Paddy Tattley with the Bryan Villers Shields for winning the Clubs NZ North Island Handicap Billiards comp, and the trophies he has won for each of the three years he has won the event.
Paddy Tattley with the Bryan Villers Shields for winning the Clubs NZ North Island Handicap Billiards comp, and the trophies he has won for each of the three years he has won the event.

Paddy said his eyesight in his right eye had been deteriorating and he has been left unable to focus with it.

''That was my dominant eye and about five years ago I had a clot in it. I had five operations on the eye trying to get rid of the clot. The clot was going to kill me so they blasted it with a laser. But now I've got no focus in the right eye so I had to learn how to play the game again.''

Paddy is a bit of a character and was determined that this would not be the end of his love of billiards.

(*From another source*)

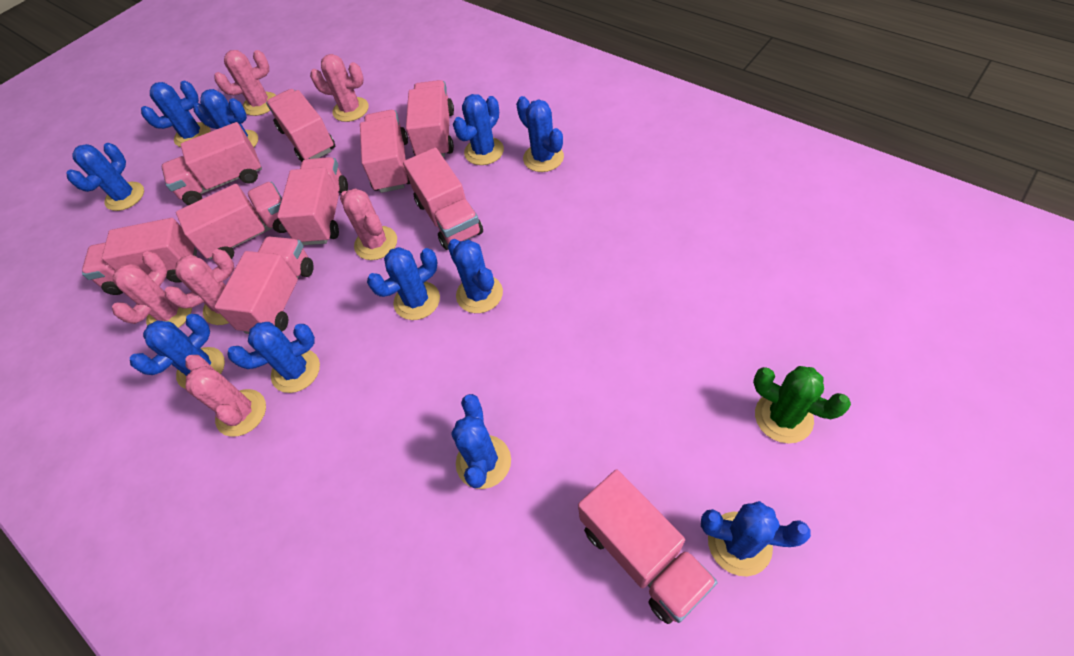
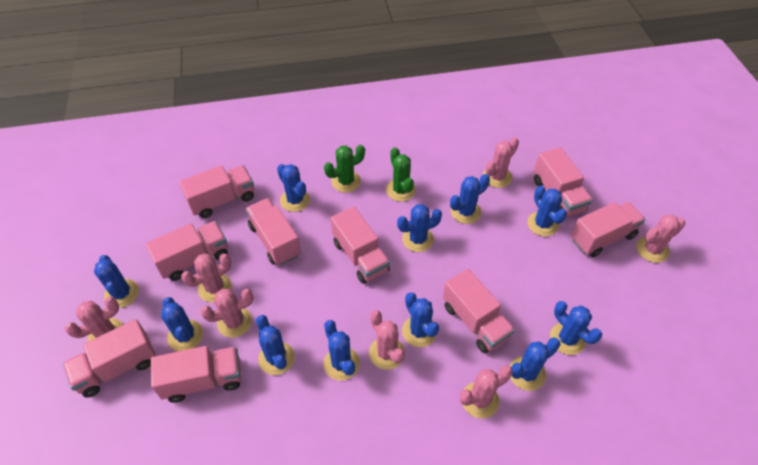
green cactus: 1 -> 2
pink cactus: 6 -> 7
pink truck: 10 -> 9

''So I broke the game down to what it is all about, mathematics, trigonometry. For four years I couldn't play in any tournaments because I was getting regular treatment for my eye and was having a bit of trouble with it. Then I got back into it after teaching myself to read the shots in feet and inches, get it down to the trigonometry.

''I learned to pick the exact spot to make the shot and how much force to use. Trigonometry is a big part of every shot so I taught myself to do it that way.''

He said he had been asked to teach Wojcik how to play better a number of years ago and it was rewarding to have played him in the final.

However, before taking to the table in the final Paddy's glasses ''didn't work. I just couldn't focus with them at all, even with my good eye. So I had to play the final without any glasses, which was hard''.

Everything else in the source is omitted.